Dr Bonnici met with the EP’s TAX 3 committee on Monday, hitting back at critics of Malta’s rule of law and insisting that the government was committed to reforming systems where needed.

The Times of Malta subsequently published an article in which it fact-checked a number of Dr Bonnici’s claims to MEPs.

Dr Bonnici took umbrage to that assessment, saying it missed the point “on every matter raised”.

“I gave no wrong information to the TAX 3 committee,” the minister said.

He argued that it made no difference that the names of Maltese passport buyers  were not published in isolation, saying “the fact remains that Malta publishes the names as distinct from what goes on in other countries”. 

Dr Bonnici said some politicians had obviously not liked the fact that local courts had thrown out their claims to have Panama Papers revelations investigated.

This, he said, was something which MEPs on the TAX 3 committee would have known.

“Are you suggesting that the MEPs do not follow the local scene and are gullible?” he asked rhetorically. “The Egrant Inquiry was initiated following a request by the Prime Minister himself.
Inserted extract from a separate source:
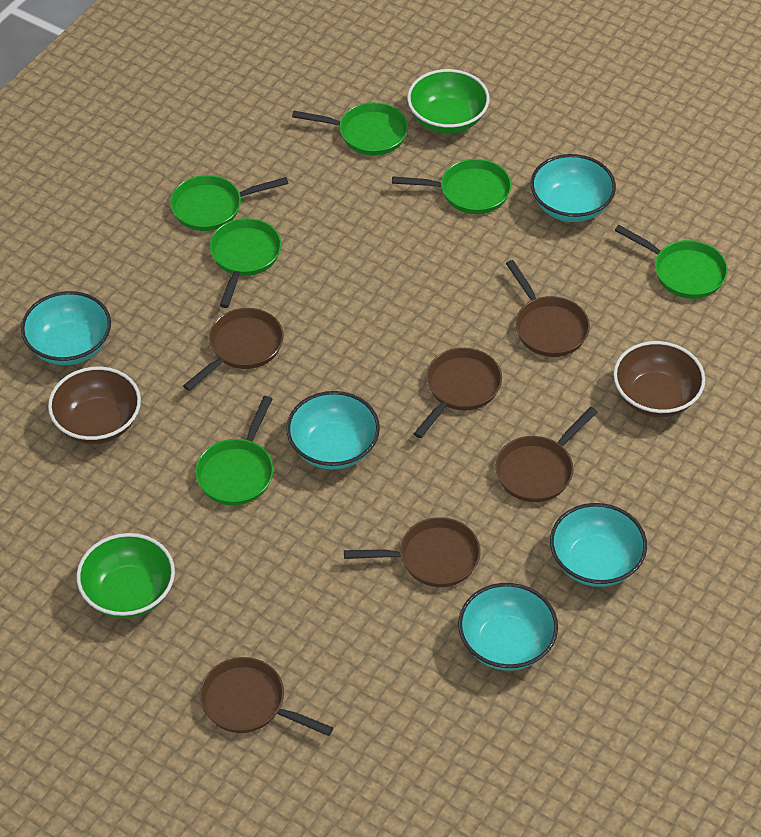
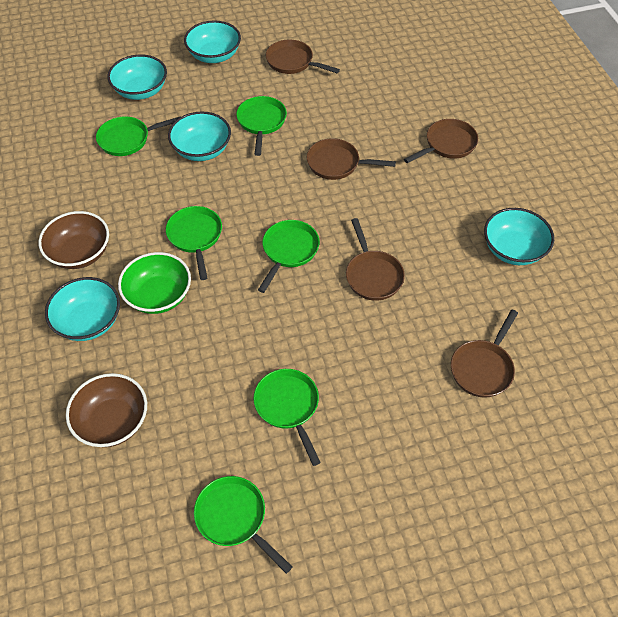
brown pan: 6 -> 5
green bowl: 2 -> 1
Again, MEPs are not gullible.”

Dr Bonnici said he had been given access to the full Egrant inquiry in order to advise the Prime Minister as Justice Minister.

“That fact has nothing to do with any access by the Minister of Justice to ongoing investigations,” he said. “There is no such right of access as I correctly informed the TAX 3 Committee accordingly.”

He also took exception to the suggestion that the government had only solicited a Venice Commission opinion on Malta’s rule of law after the Council of Europe had.

“Irrespective of the three-day gap between the request of a Committee of the Parliamentary Assembly of the Council of Europe to the Venice Commission and that of the Government of Malta, the fact remains that the Government itself invited the Venice Commission to express its opinion on Malta,” he said.